Well, apparently her father. The moment he said that, the smile died on her lips. Out of all the places they had left to go -- namely Australia, which is what Rory had been hinting at for months -- he had to pick dull, full-of-trees-and-bears-and-lakes Minnesota. It simply did not compute.

Even on a gorgeous day in July, standing on a dock in the state of Minnesota, Rory was shaking her head in confusion. If this was anywhere else, she thought, I might find it pretty. It wasn’t too crowded on the lake; all the other people out and about were at the other end of the water, their boats small in the distance, looking like paper bobbing on the gentle waves. A soft breeze whistled through the pine trees, and the afternoon sun sparkled off the water. It was, admittedly, kind of perfect…but it was Minnesota.

Rory sighed, readjusting the sunglasses on her nose. “Why am I here?”

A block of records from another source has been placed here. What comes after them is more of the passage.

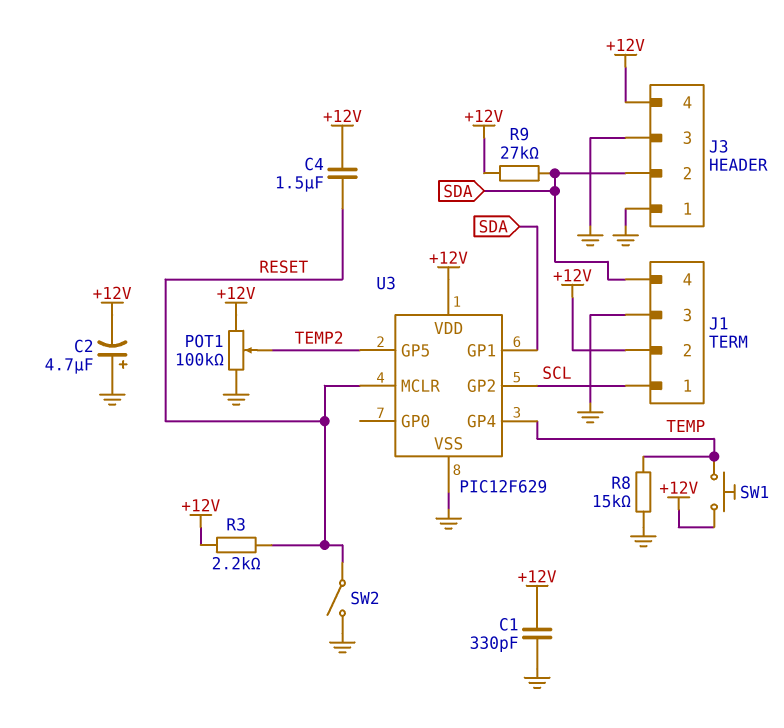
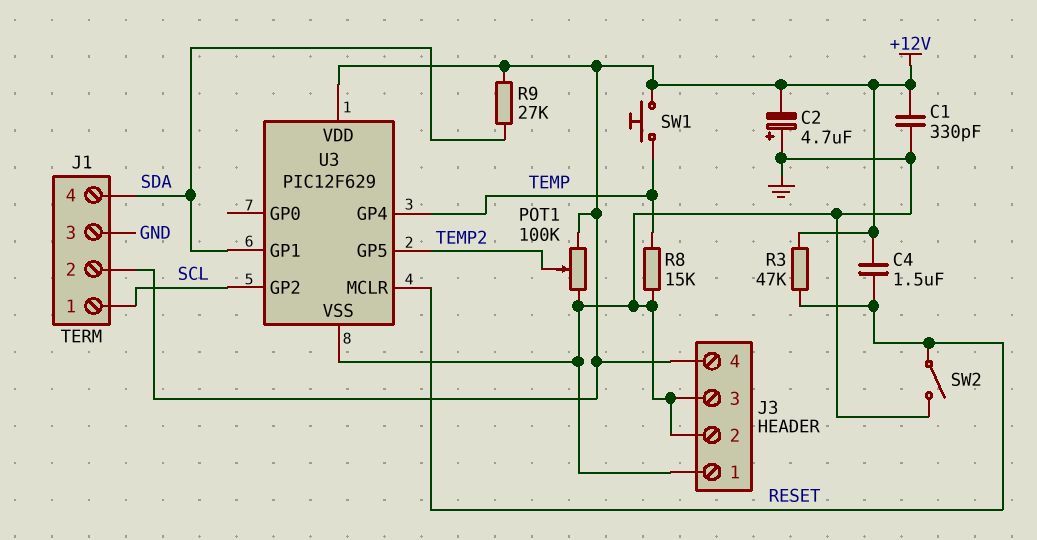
J3 pin 2: SDA -> GND
R3: 2.2k (+12V, RESET) -> 47k (+12V, RESET)

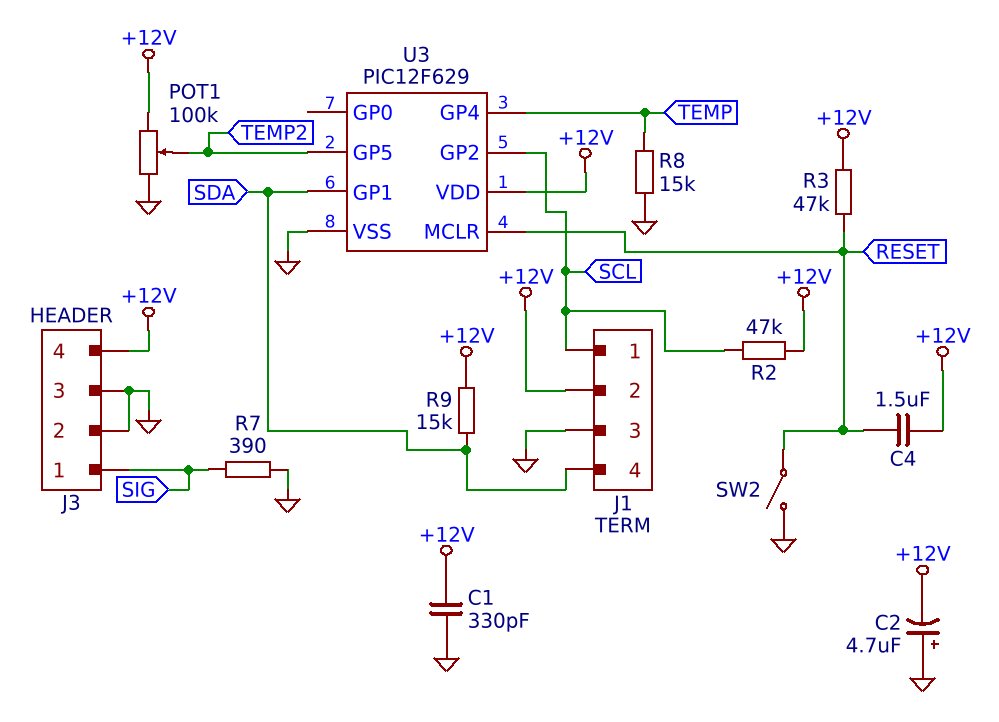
J3 pin 1: GND -> SIG
R2: none -> 47k (+12V, SCL)
R7: none -> 390 (GND, SIG)
R9: 27k (+12V, SDA) -> 15k (+12V, SDA)
SW1: button (+12V, TEMP) -> none

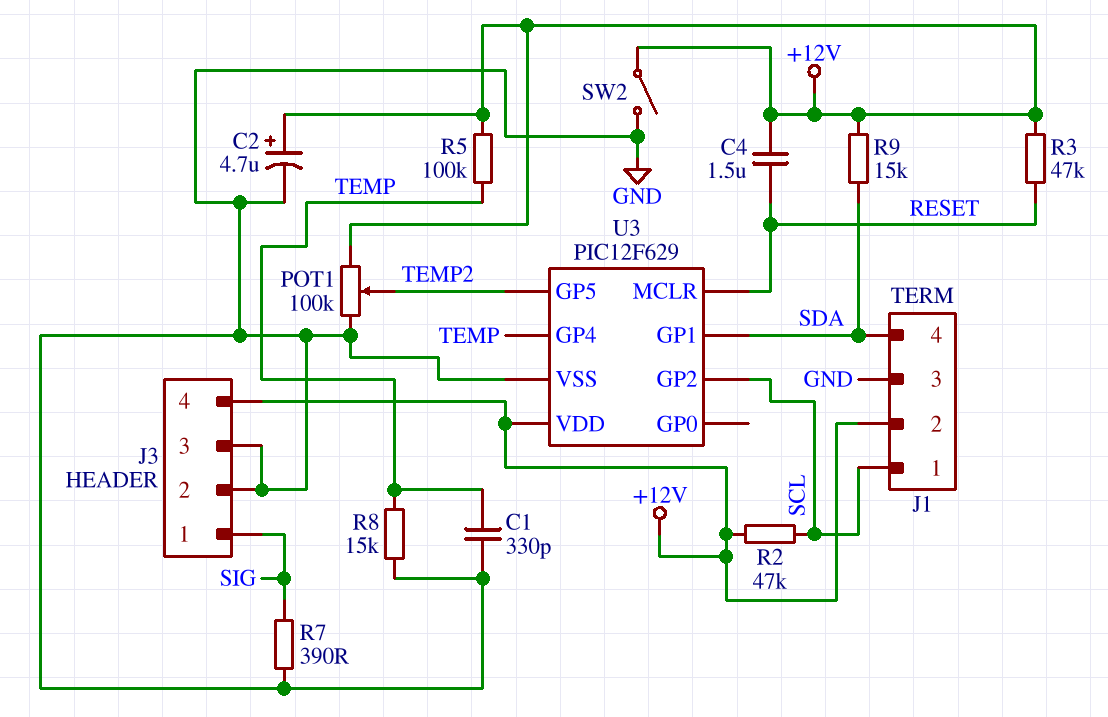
C1: 330pF (+12V, GND) -> 330pF (GND, TEMP)
C2: 4.7uF (plus GND, minus +12V) -> 4.7uF (plus +12V, minus GND)
R5: none -> 100k (+12V, TEMP)
SW2: switch (GND, RESET) -> switch (+12V, GND)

Her aunt Maura stared at her from beneath the wide brim of her sunhat. “Because you’re a motherless heathen?”

Rory snorted. “Tell me something I don’t know. Am I being punished?” Aunt Maura opened her mouth to respond, but Rory held up her hand. “No, no, I see it now. This is because of that time with the mustard and the painting, right?”

Aunt Maura reached into her tote bag, pulling out a metal flask. She took a drink of it, and then handed it over to Rory. Despite only being twenty, Rory accepted. She nodded as she swallowed the mouthful of whiskey and smacked her lips together. “Yep. I could be reclining on the beach, watching shirtless Aussie surfers with bodies like gods, a Tequila Sunrise in my hand. But where am I instead? On a dock in the middle of Nowhere, Minnesota, slapping at mosquitoes and getting sunburned.”

Rory’s cousin, Terrence, jumped up on to the dock with them. He had been gone for most of the afternoon, fraternizing with the locals and checking the talent, as he so eloquently put it. As far as Rory was concerned, there was none.

“It’s not hot enough out here to get sunburned.”

“Oh, go away.” Rory flashed him an annoyed glance. “Seriously, where have you even been? You only ever show up to ruin what fleeting moments of joy I have, before you disappear again.”

“Jeez, you’re so melodramatic.” Terrence shook back his damp, blond hair and took the flask from his mother’s hand. “I’ve been meeting new friends. I think you should come with us tomorrow, Rory. I met a couple of guys from this local college and--”

Aunt Maura snatched the flask back, frowning. “Uh-uh. There is a reason she’s here, and it’s not for that.”

“Aha!” Rory snapped her fingers. “So I am being punished!”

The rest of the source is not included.